I verifiied that this problem can still be observed in the current version (10.07.p01). What I find is that in my application (18 GeV electrons on a copper beam
dump, modeling a SLAC experiment carried out in 1974), starting with the 10.06.p02 version,
electrons below ~2 MeV would lose energy exclusively via the “msc” process -
and this made the tracking much slower,
because it created much more stepping activity respect to the 10.06.p01-version,
in which low-energy electrons lose energy much quicker through the
“eIon”-process. This is connected to the “Safety” parameter in the stepping
procedure, which is apparently always set to “5.0000000000000003e-10” in
p02 (and following versions), forcing the “msc” to win over the “eIon” process (in p01 versions, this
parameter takes values which seem to be somehow proportional to the particle
energy, and change for the different processes which are probed, but I do
not know what this parameter represents).
The “Safety”-parameter derives from the “proposedSafety”-value, which
seems to be always “0.” in versions >= 10.06.p02. I have not found out yet why this is
the case.
The problem is then that in G4SteppingManager.cc:198
// endpointSafety= std::max( proposedSafety - GeomStepLength, 0.);
endpointSafety= std::max( proposedSafety - GeomStepLength,
kCarTolerance);
with usually “GeomStepLength” > 0., the first expression becomes negative
and “endpointsafety” takes the value of “kCarTolerance” (which is set to
0.5*G4GeometryTolerance::GetInstance()->GetSurfaceTolerance(); in
G4SteppingManager.cc and evaluates to 5.0000000000000003e-10)
Apparently, this does not change the stepping results for the first 100
steps or so (the energy of the primary electron going down from 18 GeV to 2
MeV), but then in line 519 of
processes/electromagnetic/standard/src/G4GoudsmitSaundersonMscModel.cc
there is a condition
if (gIsOptimizationOn && (distance<presafety))
which evaluates to ‘false’ for p02 since “presafety” is always smaller
than “distance”, while it is ‘true’ for p01. This results in a
recalculation of many quantities, to the effect that from now on for every
step, ‘msc’ process seems to win with the shortest steplength.

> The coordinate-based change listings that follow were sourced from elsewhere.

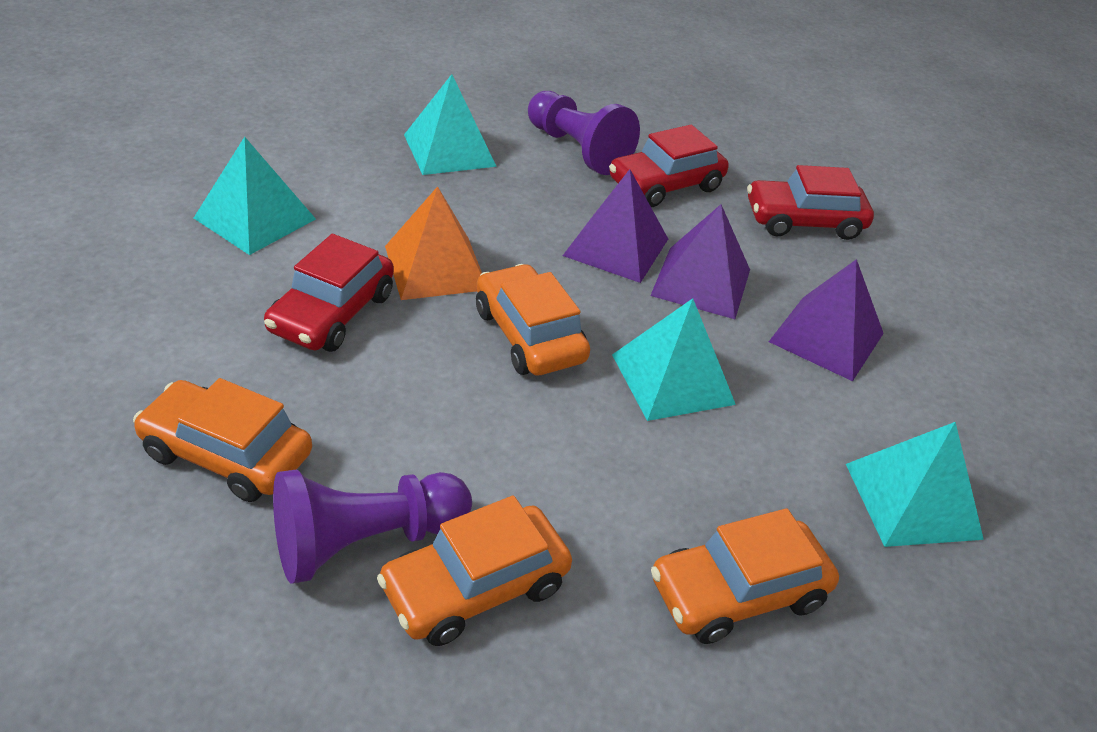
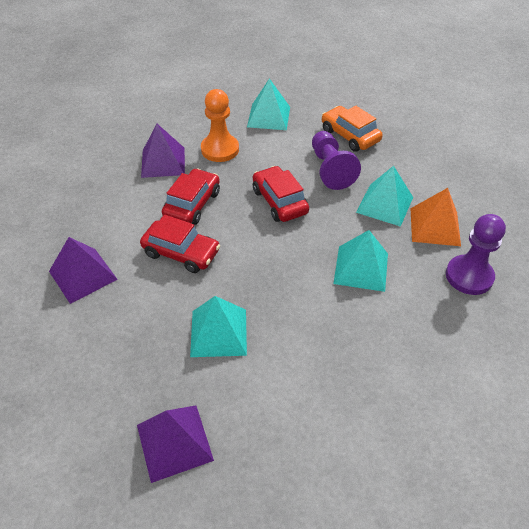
orange car: 4 -> 1
orange pawn: 0 -> 1

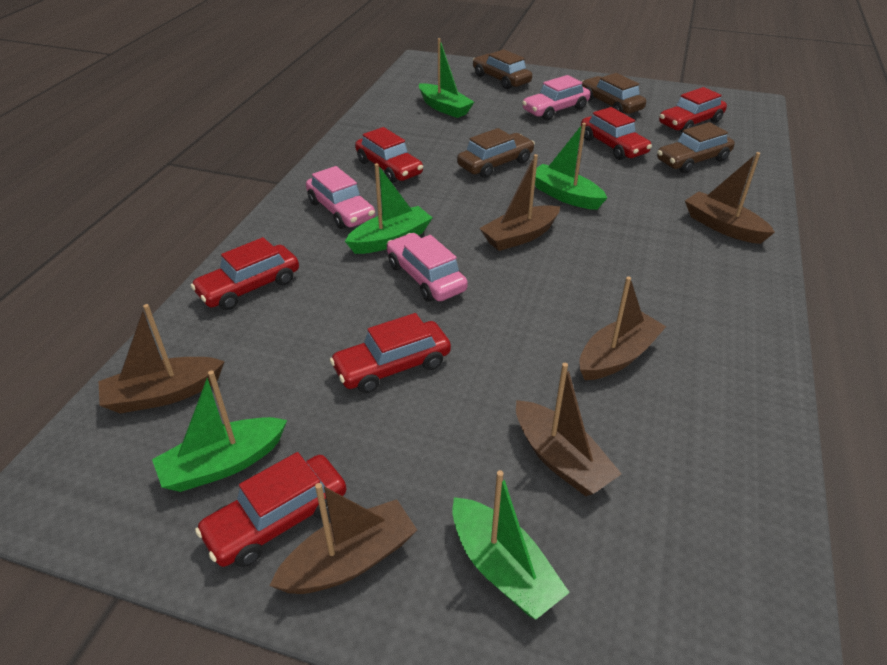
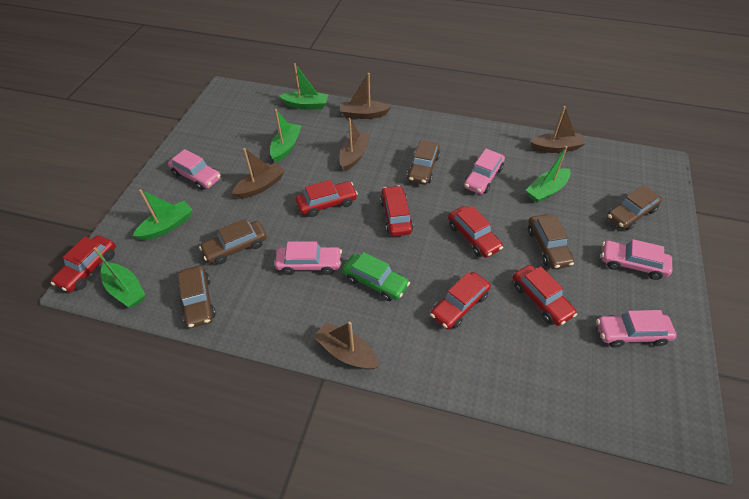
brown boat: 6 -> 5
brown car: 4 -> 5
green car: 0 -> 1
pink car: 3 -> 5

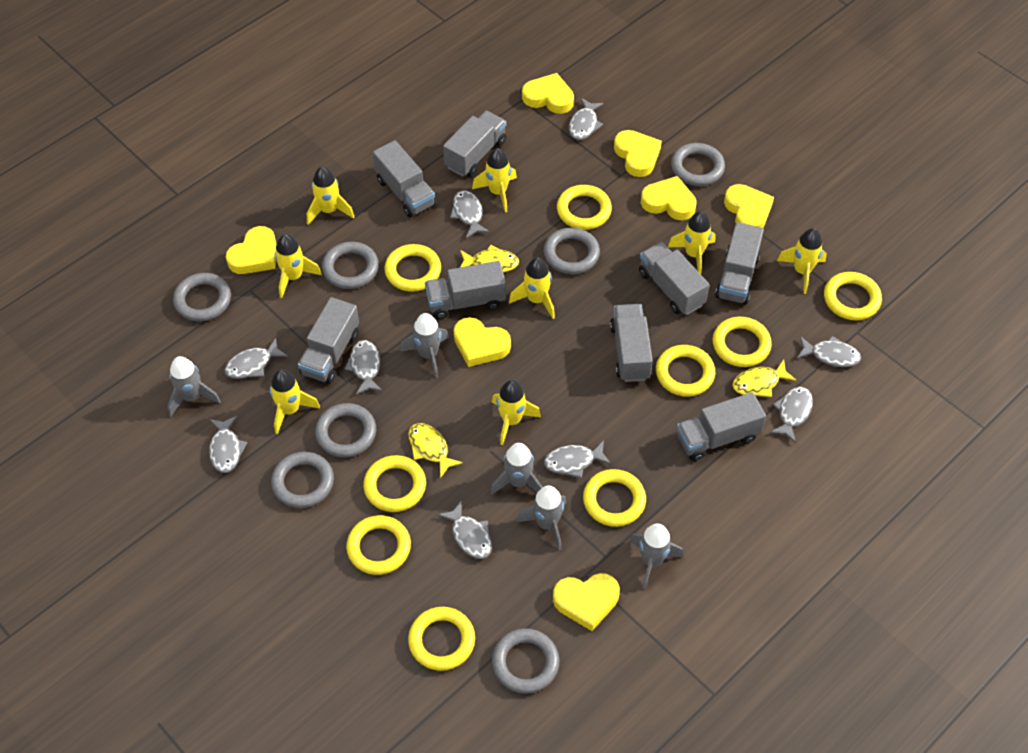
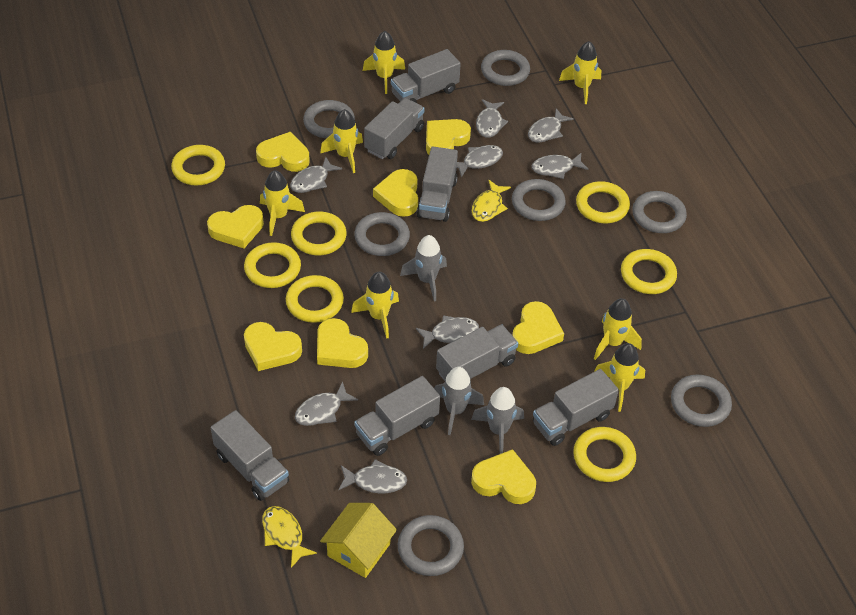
grey fish: 9 -> 8
grey rocket: 5 -> 3
grey truck: 8 -> 7
yellow fish: 3 -> 2
yellow heart: 7 -> 8
yellow house: 0 -> 1
yellow ring: 9 -> 7
yellow rocket: 8 -> 7

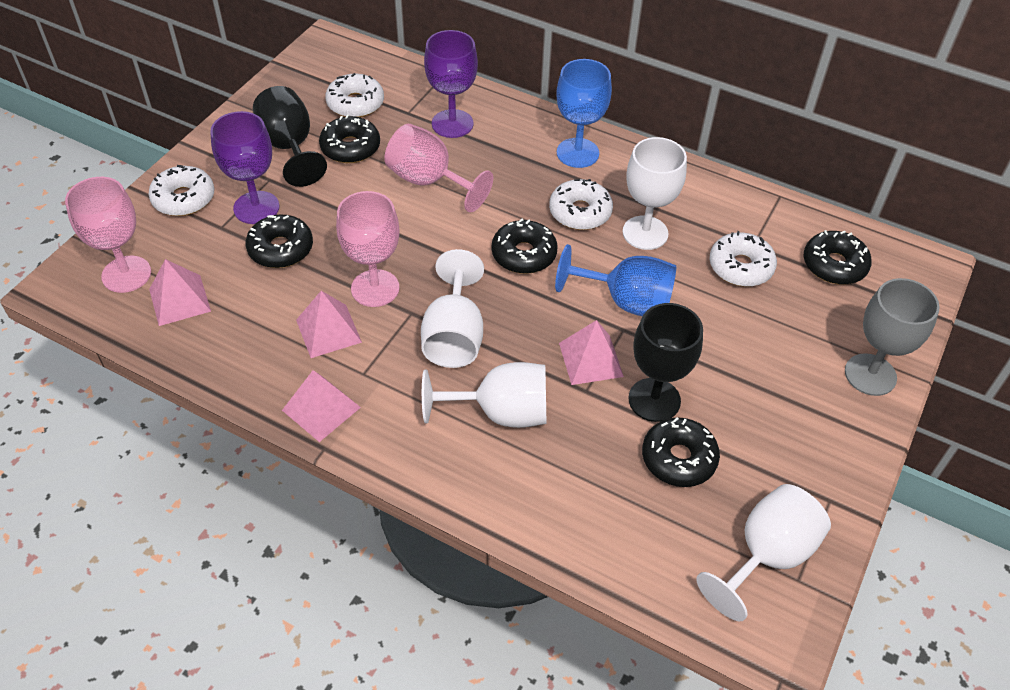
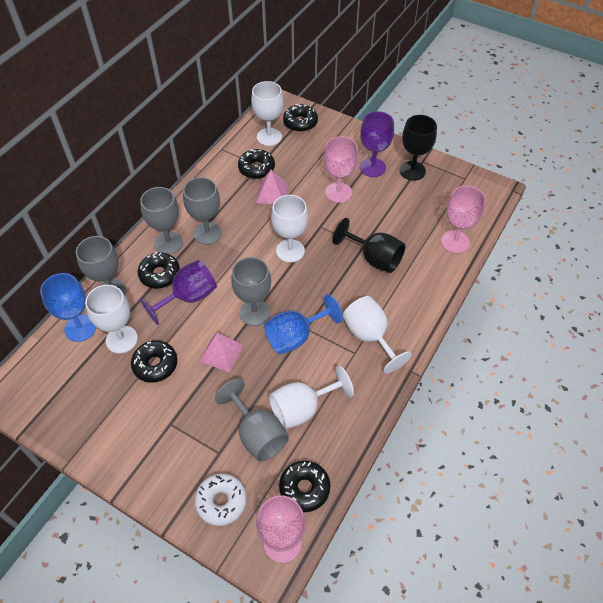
grey goblet: 1 -> 5
pink pyramid: 4 -> 2
white donut: 4 -> 1
white goblet: 4 -> 5

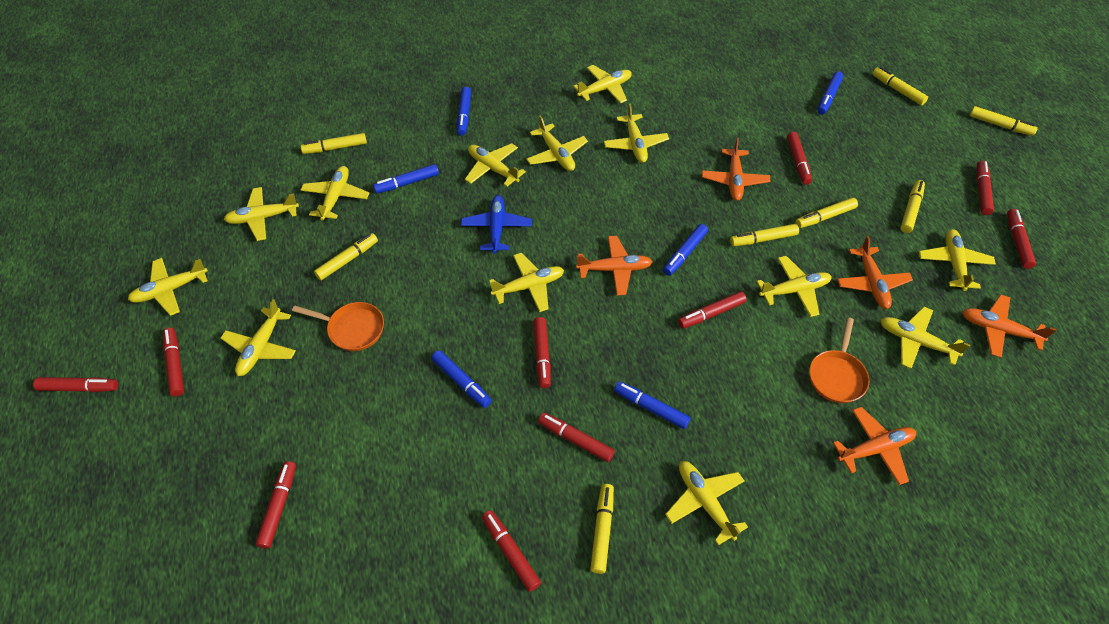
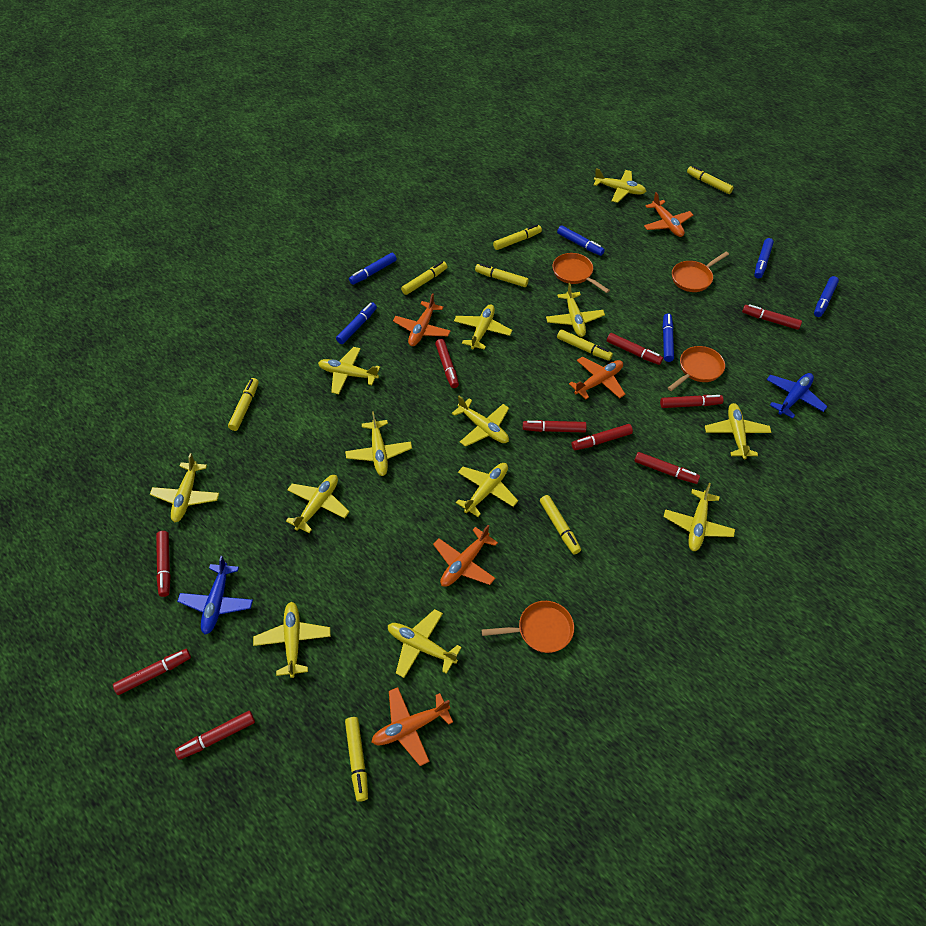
blue plane: 1 -> 2
orange pan: 2 -> 4

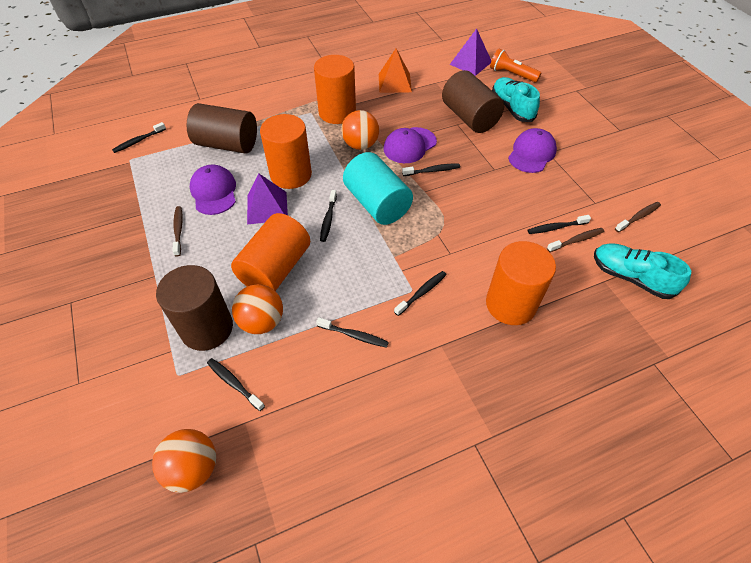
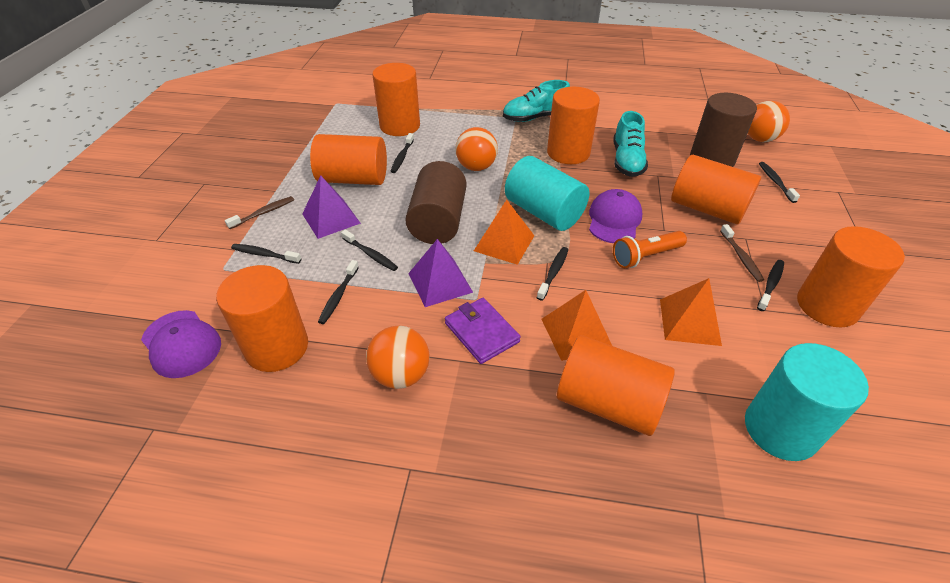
brown cylinder: 3 -> 2
brown toothbrush: 3 -> 2
orange cylinder: 4 -> 7
orange pyramid: 1 -> 3
purple cap: 3 -> 2
purple wallet: 0 -> 1
turquoise cylinder: 1 -> 2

Discussing with Alberto Ribon and other experts on GEANT4, it was found that
this behavior is triggered by the G4GenericBiasingPhysics.cc-file -
replacing G4GenericBiasingPhysics.cc in geant4.10.07p01 with the one from
geant4.10.06p01 speeds up my calculations considerably, and recovers the
pre-p02 conditions.
I am aware that this file has been updated to fix a bug related to
parallel geometries and generic biasing, and I should preferably use the
most recent one. But since I am apparently one of the few people using both
primitive scorers and generic biasing in my application, this may explain
why I am apparently the only person affected so far by an increase in running
time (we talk about a factor 5-6!).
My question now is whether the fact that the “Safety”-parameter always takes
the value of “5.0000000000000003e-10” is intended behavior, or if this is an
unhappy coincidence which should be rectified?